Entre otras muchas lecciones valiosas, el cine de terror nos ha enseñado que llegar a un lugar religioso lleno de personas que dedican sus vidas a servir a Dios no siempre significa que uno estará a salvo e incluso en esos lugares supuestamente pacíficos es donde la maldad se encuentra más presente que en otros lugares aparentemente peligrosos, esta lección se repite de manera siniestra en St. Agatha, cuya historia resulta en un aterrador viaje a lo largo del cual encontramos horror psicológico, monjas con falsas intenciones y jóvenes mujeres convertidas en víctimas de una serie de brutales reglas sólo por cometer una equivocación.

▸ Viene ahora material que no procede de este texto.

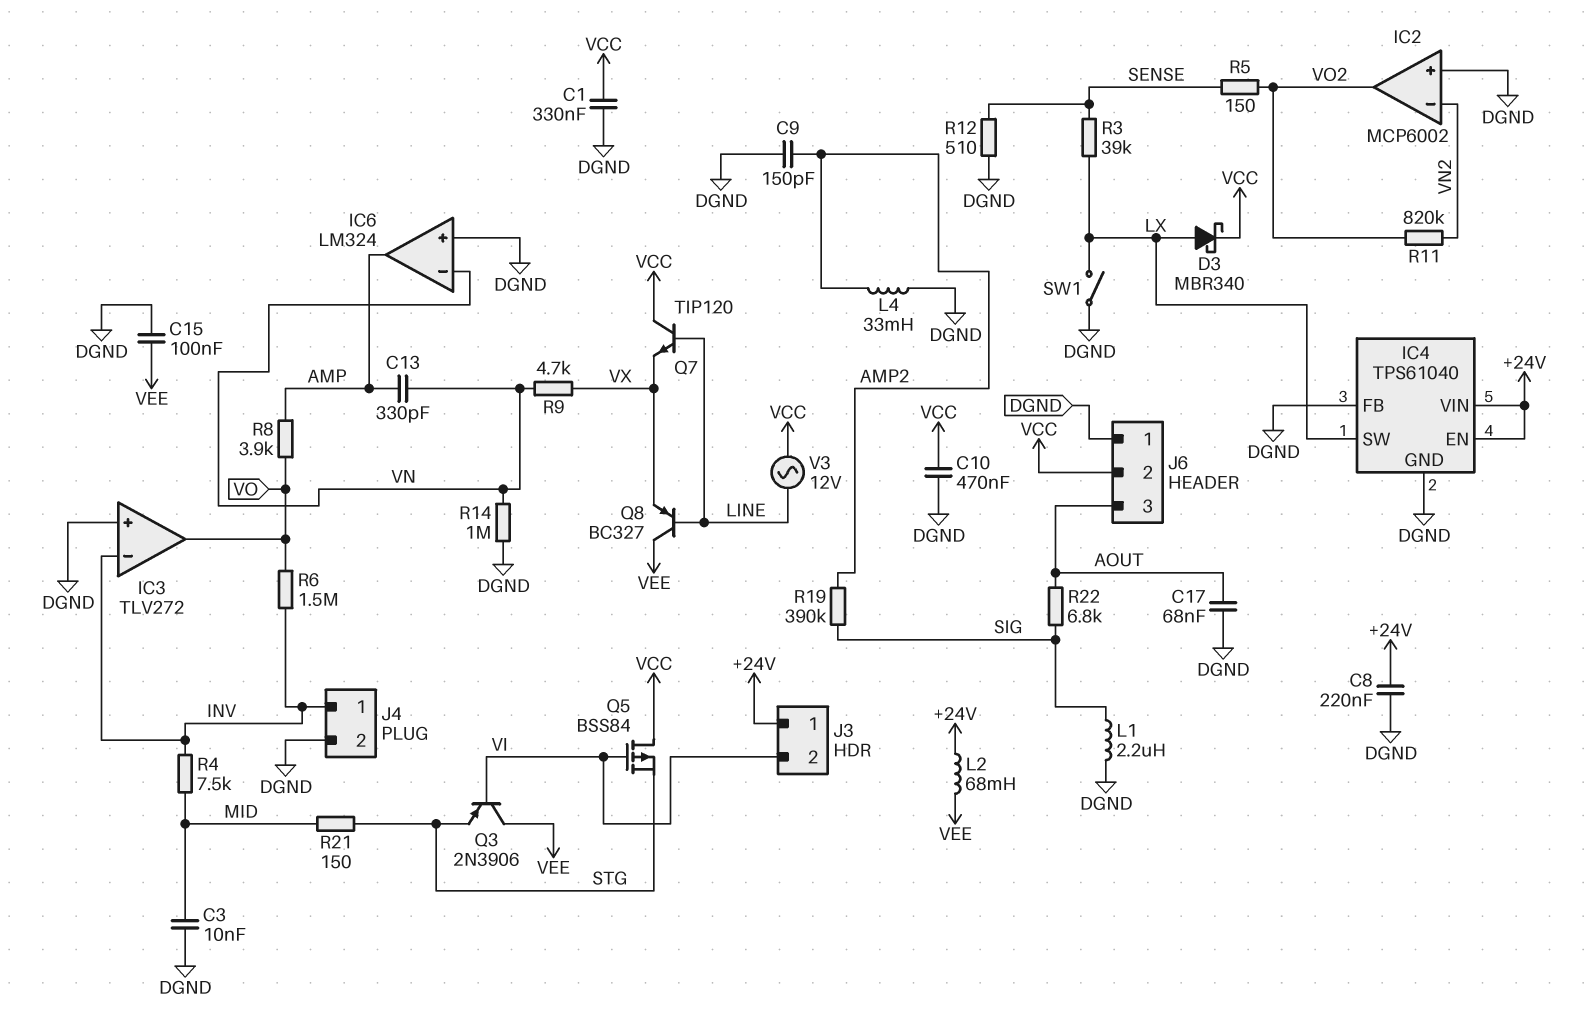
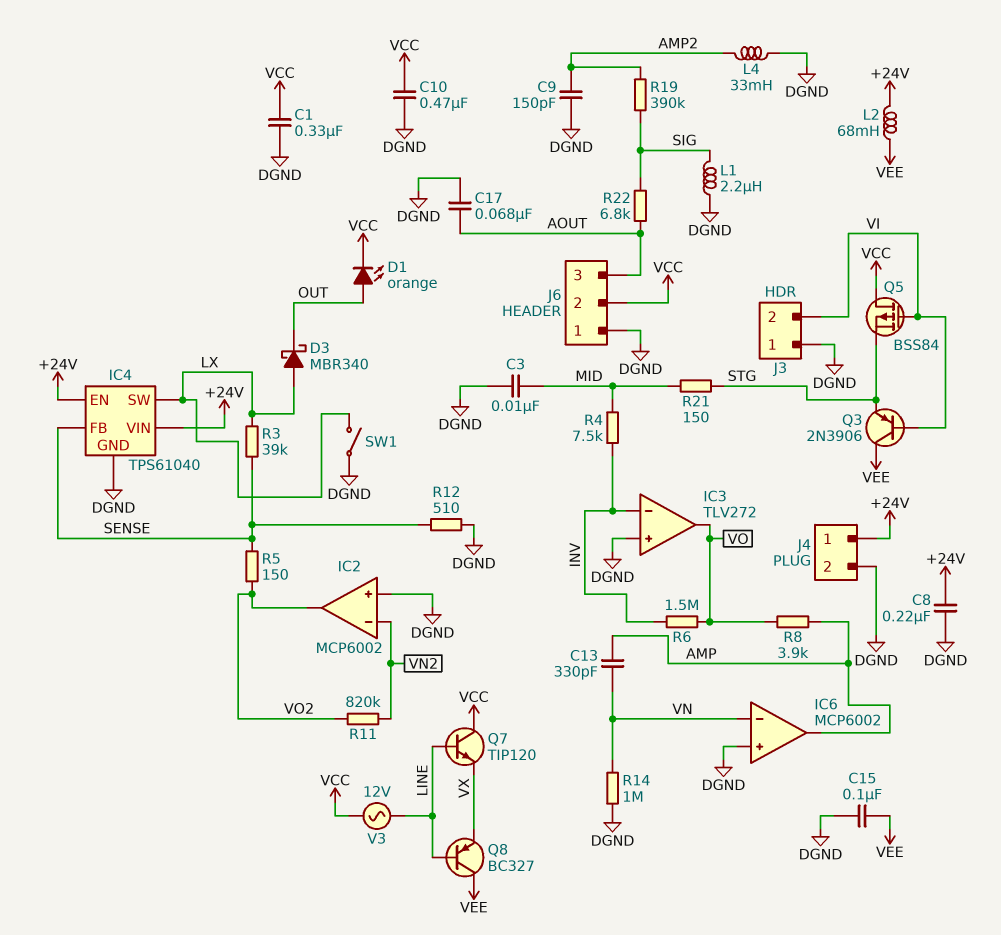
D1: none -> LED orange (A OUT, K VCC)
D3: schottky MBR340 (A LX, K VCC) -> schottky MBR340 (A LX, K OUT)
IC4 pin FB: DGND -> SENSE
IC6: LM324 -> MCP6002
J3 pin 1: +24V -> DGND
J4 pin 1: INV -> +24V
R9: 4.7k (VN, VX) -> none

Ubicada a finales de los años 50, en Georgia (Estados Unidos), la historia de St. Agatha tiene como protagonista a Mary, una joven estafadora quien queda embarazada y no cuenta con ninguna clase de apoyo, pues su padre es un alcohólico al que no le importa lo que le suceda y su novio no tiene los recursos para sacarla adelante, ni para garantizar el bienestar del bebé que está por nacer. Un aislado convento que funciona como refugio para mujeres embarazadas que se encuentran solas parece el lugar indicado para que Mary viva y posteriormente tenga a su pequeño, sin embargo no pasa mucho tiempo para que se dé cuenta que ha llegado a un sitio peligroso del cual deberá escapar si es que quiere permanecer a salvo.

Con una estética gótica característica del cine de terror clásico, una historia perturbadora y elementos propios del thriller para mantener un constante estado de tensión, St. Agatha es una auténtica montaña rusa de emociones que te va llevando de la cotidiana tranquilidad en la que viven un grupo de mujeres embarazadas cuidadas por monjas a un estado de miedo perpetuo que se sostiene en estrictas reglas acompañadas de castigos crueles para quienes se atrevan a romperlas. Lo que parece una comida normal poco a poco deja de serlo cuando nos damos cuenta que las presentes siempre deben permanecer en silencio y cuando después de vomitar debido a su estado, una de ellas es obligada a terminar sus alimentos porque nada debe desperdiciarse; uno de muchos ejemplos de las torturas que deben soportar aquellas que acudieron ahí en un principio por seguridad.

La película resulta en una agonía por saber qué sucederá con las mujeres que terminan siendo secuestradas por esas mojas que supuestamente iban a ayudarlas, las escenas de castigos son dignas de una película de torturas y el terror está presente en los momentos indicados para ir subiendo los niveles de intensidad. Además, conforme avanza la cinta será inevitable que el espectador comience a preguntarse ¿por qué las monjas están tan obsesionadas con que los bebés nazcan bien y que nazcan ahí?, ¿para qué quieren a esos bebés que están por nacer? Las respuestas resultan obvias cuando llegan, pero el camino para descubrirlas es lo que vale la pena ver.

Al final, St. Agatha es una producción a la que vale la pena ponerle atención.